Table 2.

Suggestions for minimizing and managing serious adverse events in CKD patients treated with MRBs

  1. Unless there is a compelling indication, avoid using MRBs in patients with eGFR <60 ml/min/1.73 m2.

  2. Avoid starting MRB therapy in any patient with baseline serum K+ in excess of 5.0 mEq/L.

  3. MRBs can be used as adjuncts to ACE inhibitors or ARBs in CKD patients with overt proteinuria (>300 mg/d) in whom maximal doses of ACE inhibitors or ARBs have not achieved the target for proteinuria reduction.

  4. MRBs should be started at low doses. Serum K+ should be checked 1 wk after starting or changing the MRB dose, and regularly thereafter.

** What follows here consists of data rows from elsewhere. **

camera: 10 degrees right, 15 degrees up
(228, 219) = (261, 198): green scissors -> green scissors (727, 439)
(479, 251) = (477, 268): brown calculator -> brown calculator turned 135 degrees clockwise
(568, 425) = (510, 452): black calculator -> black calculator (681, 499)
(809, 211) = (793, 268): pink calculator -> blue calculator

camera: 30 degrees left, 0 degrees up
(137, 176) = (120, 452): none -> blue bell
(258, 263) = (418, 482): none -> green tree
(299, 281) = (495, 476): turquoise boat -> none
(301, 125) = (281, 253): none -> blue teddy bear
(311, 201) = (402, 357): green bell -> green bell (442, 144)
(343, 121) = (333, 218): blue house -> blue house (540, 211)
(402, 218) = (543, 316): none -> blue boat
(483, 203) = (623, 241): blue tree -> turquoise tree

  5. Dietary prudence with respect to K+ intake and regular bowel habits will help minimize elevations of serum K+. Avoid oral K+ supplements and salt substitutes.

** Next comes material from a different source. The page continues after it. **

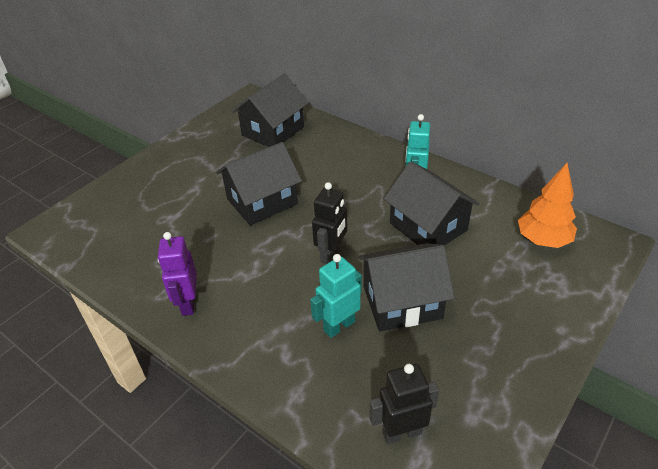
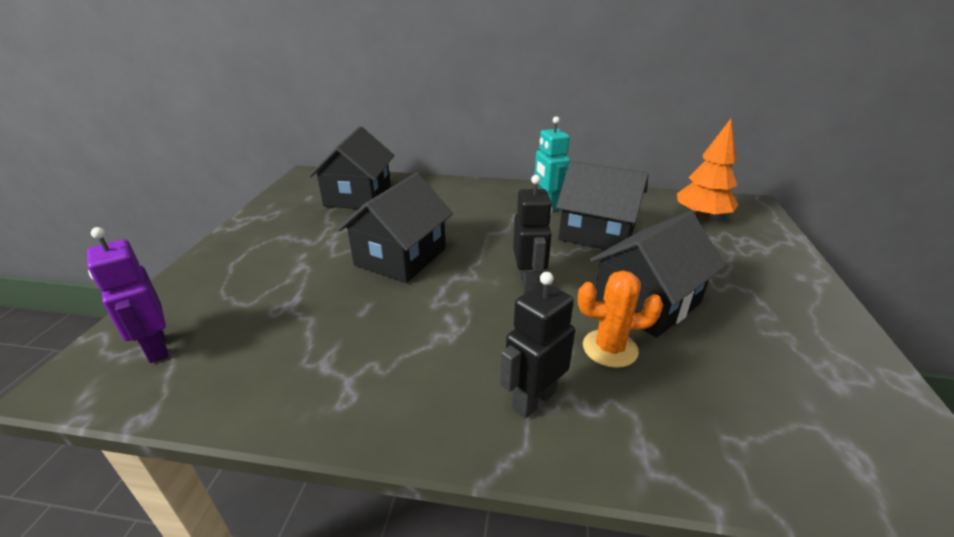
camera: 30 degrees left, 10 degrees down
(188, 303) = (394, 395): purple robot -> purple robot (156, 348)
(339, 326) = (610, 348): turquoise robot -> orange cactus
(401, 432) = (801, 435): black robot -> black robot (533, 400)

  6. Be cautious using MRBs with more than 1 other inhibitor of the RAAS, with K+-sparing diuretics or with any other agent that suppresses renin secretion or activation (calcineurin inhibitors, non-steroidal anti-inflammatory agents, β-blockers, aliskiren, Vitamin D receptor agonists).

  7. Concomitant use of thiazides or furosemide may help control serum K+ in CKD patients with serum K+ > 4.5 mEq/L.

  8. If serum K+ rises above 5.0 mEq/L, decrease the dose of MRB or ACEI or ARB, modify the dietary K+ intake and check for constipation.

  9. If serum K+ is >5.5 mEq/L, stop the administration of MRBs, ACEIs, and ARBs, and modify dietary K+ intake. Check 24-h urine for K+ and Na+ excretion to confirm dietary patterns and interventions.

  • ACEI, angiotensin-converting enzyme inhibitor; ARB, angiotensin receptor blockers; CKD, chronic kidney disease; eGFR, estimated glomerular filtration rate; MRBs, mineralocorticoid receptor blockers; RAAS, renin-angiotensin-aldosterone system.